Le classement des offices de tourisme constitue aujourd’hui un levier structurant pour les territoires, en particulier pour accéder au statut de station de tourisme. Entre exigences réglementaires renforcées et enjeux organisationnels, la constitution d’un dossier solide s’avère déterminante, notamment pour viser la catégorie I.

Classement des offices de tourisme : constituer un dossier solide

Le classement des offices de tourisme, réformé par l’arrêté du 16 avril 2019, s’articule autour de deux catégories et 19 critères. L’enjeu principal se concentre sur la catégorie I. Seul ce niveau ouvre la voie au classement en station de tourisme, ce qui en fait un objectif stratégique pour les territoires à forte vocation touristique.

Une procédure en deux temps

La demande relève en règle générale de l’EPCI, compétent de droit commun depuis la loi NOTRe. Les communes classées en station de tourisme ou engagées dans cette démarche conservent toutefois la possibilité de maintenir un office à gouvernance communale. Le dossier est instruit par les services préfectoraux et le classement, prononcé pour cinq ans par arrêté préfectoral, porte à la fois sur le bureau administratif et sur les bureaux d’information touristique (BIT), en priorité le BIT principal.

Catégorie II : un socle accessible

La régulation devient un véritable outil de pilotage territorial, et non plus seulement un cadre. La catégorie II constitue un 1er niveau de reconnaissance, conditionné à

  • une ouverture d’au moins 180 jours par an (1 080 heures annuelles)
  • un accueil bilingue français-anglais
  • un site internet traduit dans ces deux langues par des personnes qualifiées
  • une équipe permanente d’au moins 3 ETPT encadrés par un responsable de niveau BAC+2.

Ces exigences sont globalement atteignables pour la majorité des offices intercommunaux disposant d’un ancrage territorial établi.

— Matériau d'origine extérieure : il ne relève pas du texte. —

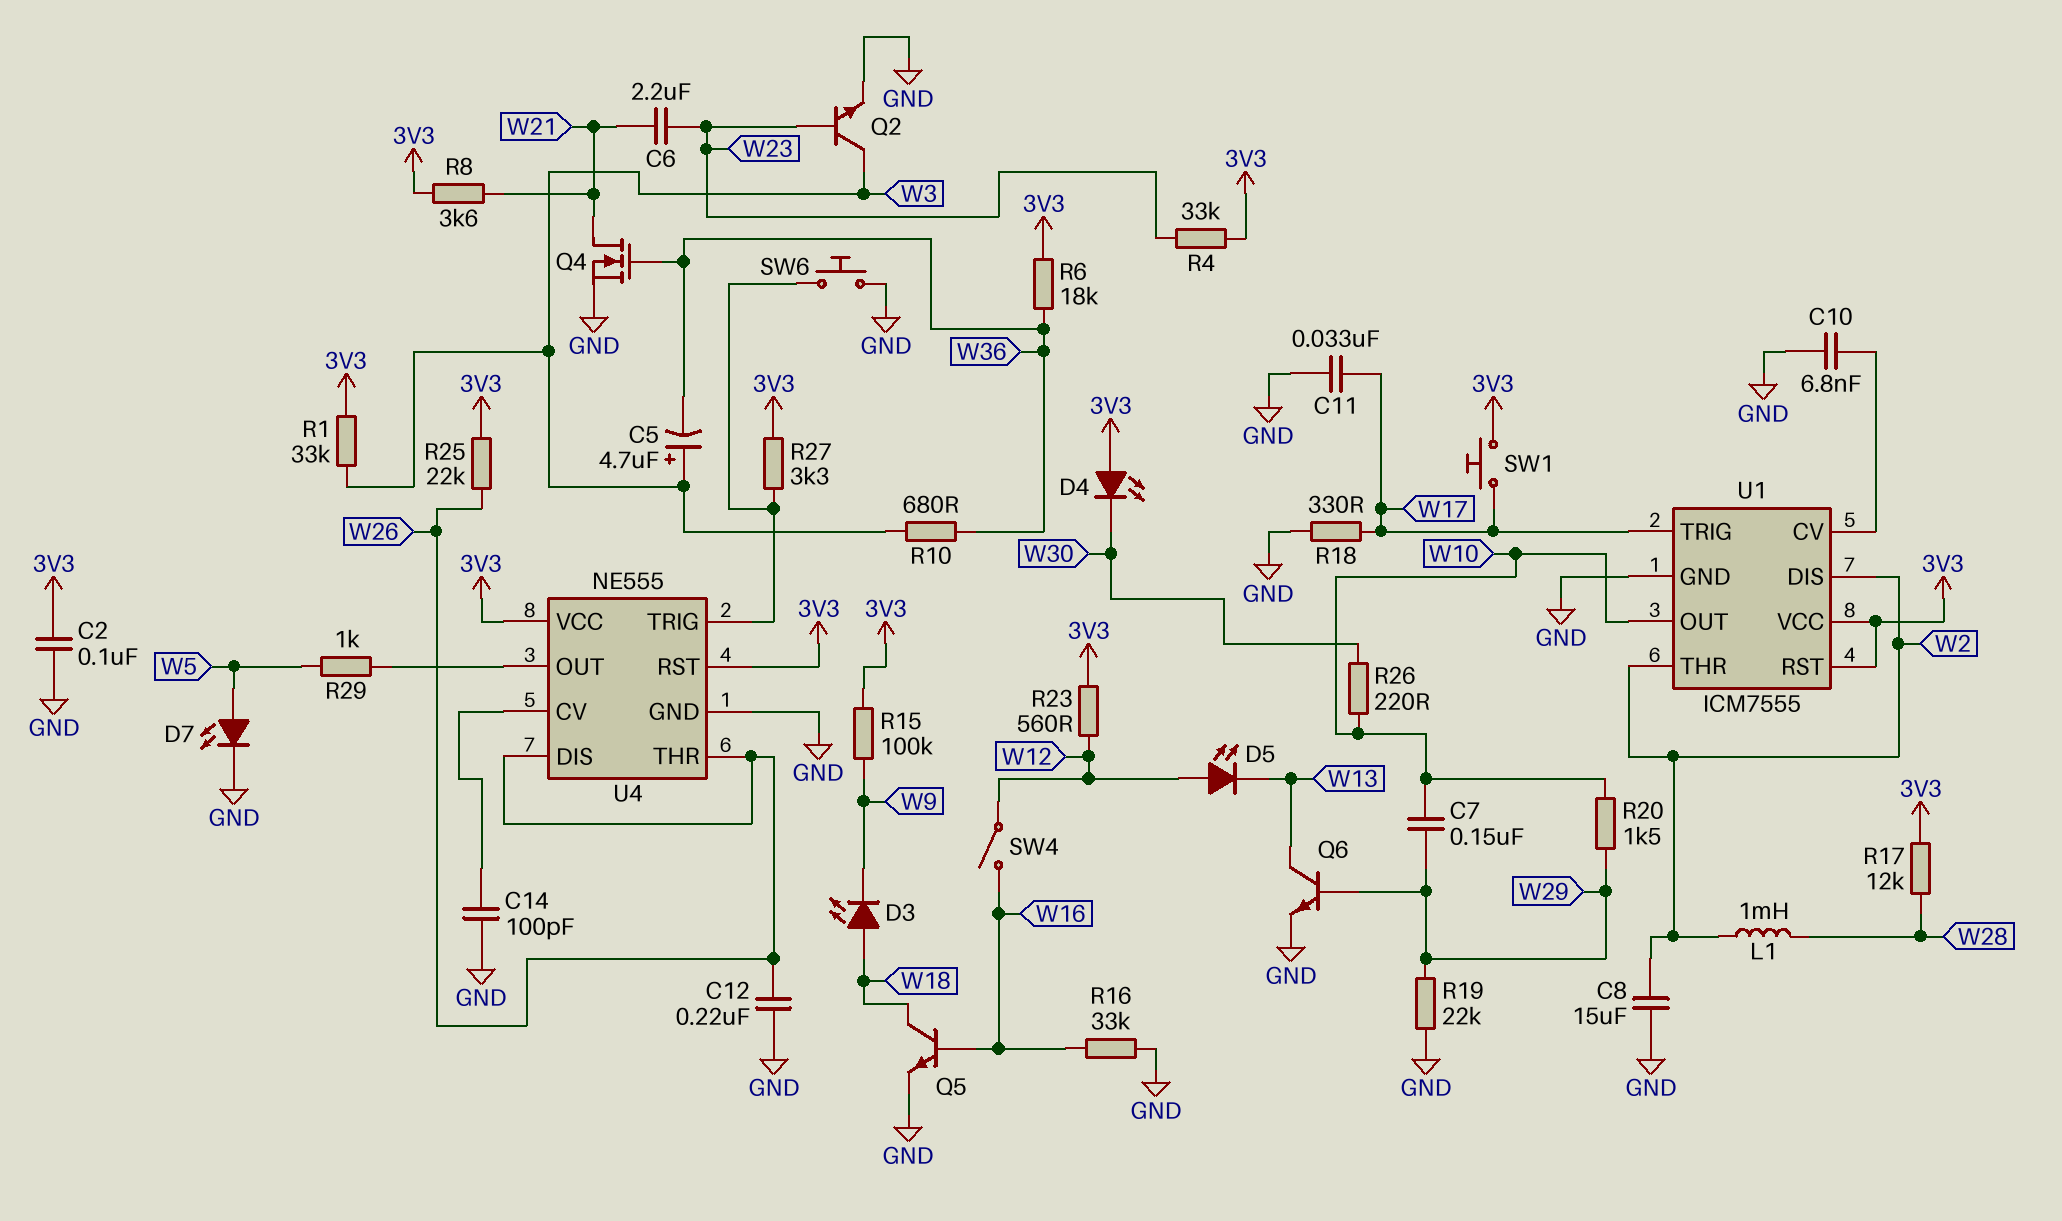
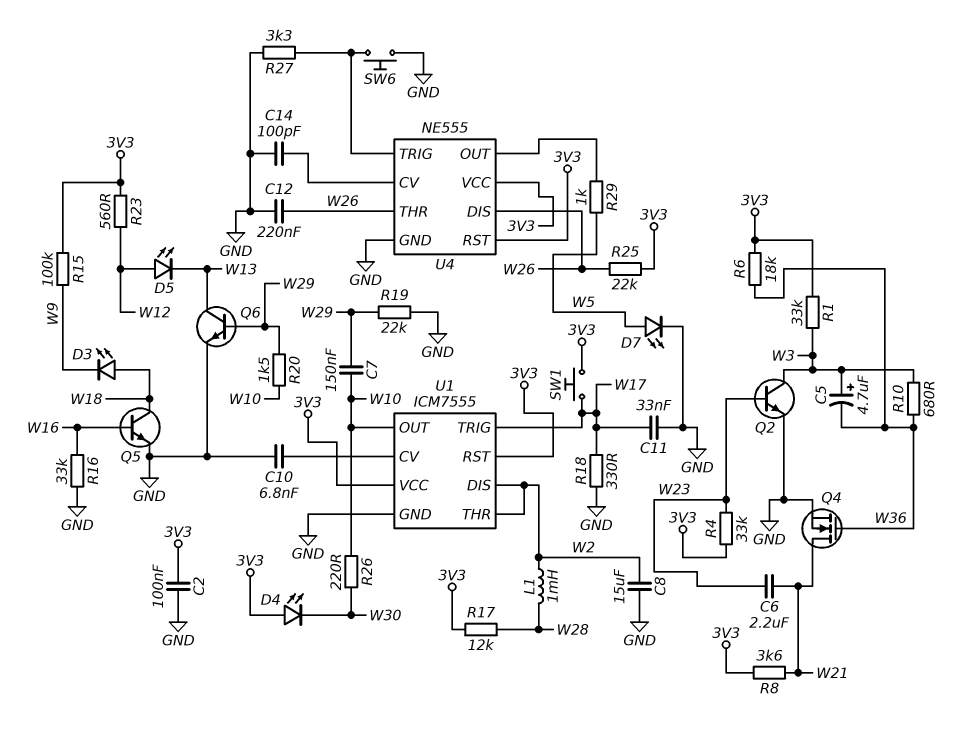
R27: 3.3k (3V3, U4/TRIG) -> 3.3k (GND, U4/TRIG)
SW4: switch (W12, W16) -> none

Catégorie I : trois critères structurants

Le passage en catégorie I suppose un saut qualitatif significatif. Trois critères concentrent la quasi-totalité des difficultés rencontrées lors de l’instruction :

  • L’amplitude d’ouverture est portée à 240 jours et 1 680 heures annuelles. Il est admis de cumuler les plages d’ouverture de plusieurs BIT et des conseillers en séjour intervenant hors les murs, à condition que ces périodes ne se chevauchent pas. Cette souplesse est déterminante pour les territoires à saisonnalité marquée.
  • Le seuil de 5 ETPT permanents — direction incluse, emplois saisonniers exclus — reflète une capacité structurelle d’exercice des missions.
  • L’accueil et le site internet sont disponibles en français, en anglais et dans une troisième langue, choisie en cohérence avec la clientèle accueillie et traduite par des personnes qualifiées. La traduction automatique non supervisée n’est pas recevable. Ce critère est fréquemment sous-estimé lors de la constitution du dossier.

À ces 3 points s’ajoute l’obligation de détenir une certification qualité reconnue (Destination d’Excellence, NF Service, ISO 9001) et de produire une stratégie touristique formellement validée par la collectivité.

Ces exigences pèsent naturellement plus lourd pour les offices sollicitant un primo-classement en catégorie I. Un renouvellement, bien que non automatique, bénéficie d’une structure déjà rodée, de procédures établies et d’une connaissance des attendus de l’instruction. Pour un premier classement, l’office part d’une page blanche : atteindre les seuils requis, formaliser les pratiques et constituer un dossier complet sont des chantiers à mener de front, ce qui suppose un investissement préparatoire significatif.

Un enjeu d’accompagnement

Face à la complexité de la démarche, un accompagnement extérieur apporte une réelle valeur ajoutée : lecture critique du dossier, identification des points de fragilité, structuration des pièces justificatives et dialogue avec les services instructeurs. Cette plus-value est d’autant plus marquée dans le cadre d’un primo-classement en catégorie I, où l’enjeu ne se limite pas au respect des exigences réglementaires, mais implique plus largement l’organisation de l’office de tourisme.